Addressing Mental Illness Biases Should Start Early in Training

Heidi Combs, M.D., M.S., a highly accomplished medical educator, points out that psychiatric training of medical students who go into primary care and other medical specialties can be a powerful tool to addressing the stigma associated with mental illness. —Jürgen Unützer, M.D., M.P.H.
For just a moment, I want you to pretend that you have been diagnosed with cancer. Would you tell your colleagues? I would imagine most of you would.
Now pretend you have been diagnosed with depression. Would you tell your colleagues? According to available research, the answer is probably not. Studies indicate that physicians suffer from depression at a rate significantly higher than those in other professions. Moreover, physicians attempt and complete suicide at rates significantly higher than the general population. Why wouldn’t a physician seek help?
Social stigma is a powerful force that shapes all of us, including those of us in the field of medicine. Many believe that mental illness is within the control of the individual and can be fixed with attitudinal and behavioral changes. Others consider mental illness a kind of character flaw. Studies show that the stigma of mental illness leads directly to our inclination to punish or discriminate against those with mental illness. Physicians are not immune from these attitudes.
In the early phases of medical training, depression is often perceived as a sign of personal weakness. A study by Wimsatt and colleagues found that among medical students who reported a previous depression diagnosis, most indicated they would be embarrassed if they were depressed and classmates knew. Many felt revealing their depression could negatively affect their professional advancement or cause them to be devalued. Interestingly, students with no prior depression associated depression and depressed individuals with inferior functioning and performance. Studies have found medical students also have negative beliefs about patients with other mental illnesses, including substance use and schizophrenia.

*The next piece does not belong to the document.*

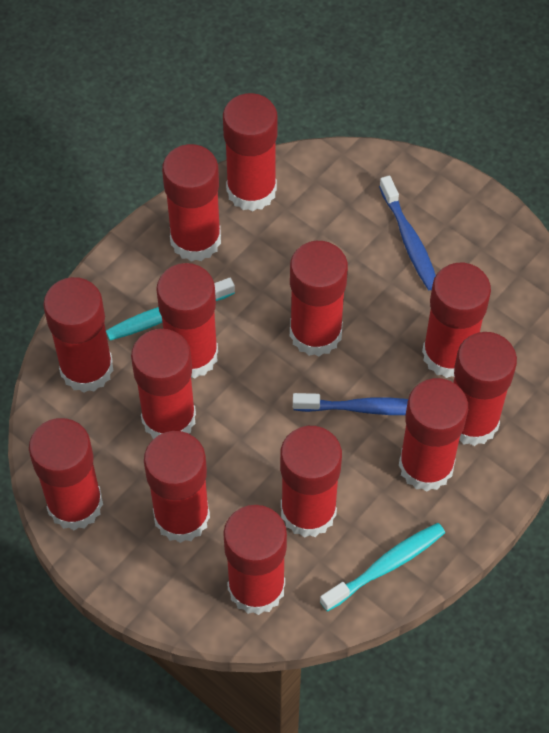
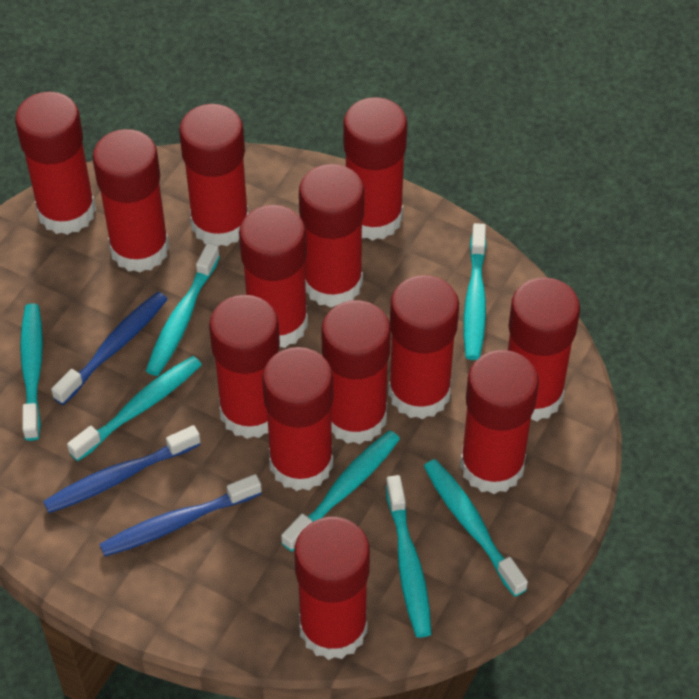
blue toothbrush: 2 -> 3
turquoise toothbrush: 2 -> 7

Stigma toward mental illness doesn’t end in medical school. Given that most patients receive mental health care from a family practitioner, the negative impact of existing stigma could be significant. Studies looking at general practitioners’ attitudes toward patients with mental illness compared with those without have found the most positive attitudes were held toward patients without a diagnosis of mental illness. Negative attitudes may be contributory to the physical health disparity between patients with comorbid mental illness.

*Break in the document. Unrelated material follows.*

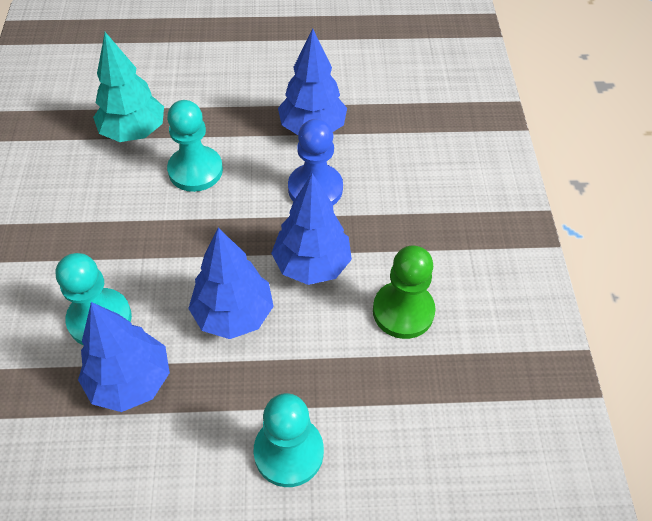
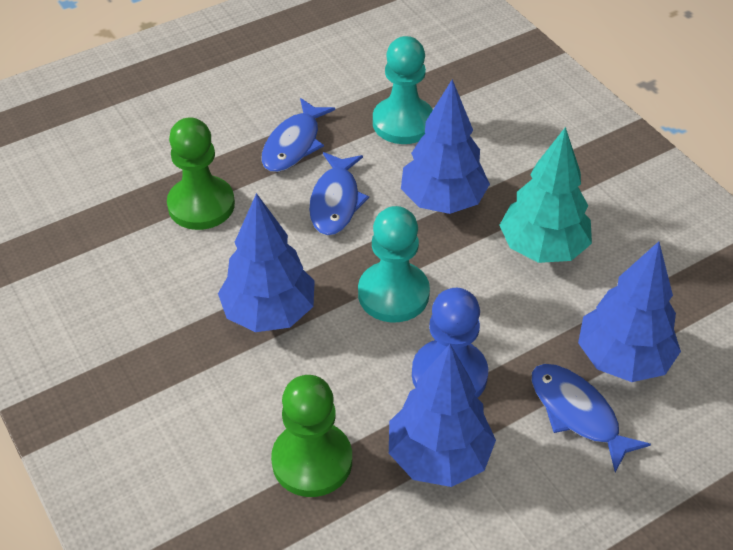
blue fish: 0 -> 3
green pawn: 1 -> 2
turquoise pawn: 3 -> 2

Although the data are mixed, providers who work with patients with mental illness are also prone to stigmatizing patients. How can we expect better of other physicians if psychiatrists themselves struggle with stigmatizing these patients? The key may lie in focusing attention early in medical education.
Education has been found to be an effective approach toward reduction of stigma. As clerkship director, I emphasize to medical students the importance of appreciating the challenges faced by people with mental illness and the inspiring resilience of these individuals. I want my students to understand the suffering associated with mental illness as well as the person behind the diagnosis as a way to reduce stigma.
A contributor to the stigma is the perceived unpredictability of mental illness. This is anxiety provoking and can engender negative feelings toward the patient and their prognosis. Another factor is the impotence that trainees can feel about their inability to “fix” or “cure” a patient with a severe mental illness. This feels like failure. The bias that patients are in control of their experience and could “pull themselves up by their bootstraps” can result in students’ feeling judgmental toward patients.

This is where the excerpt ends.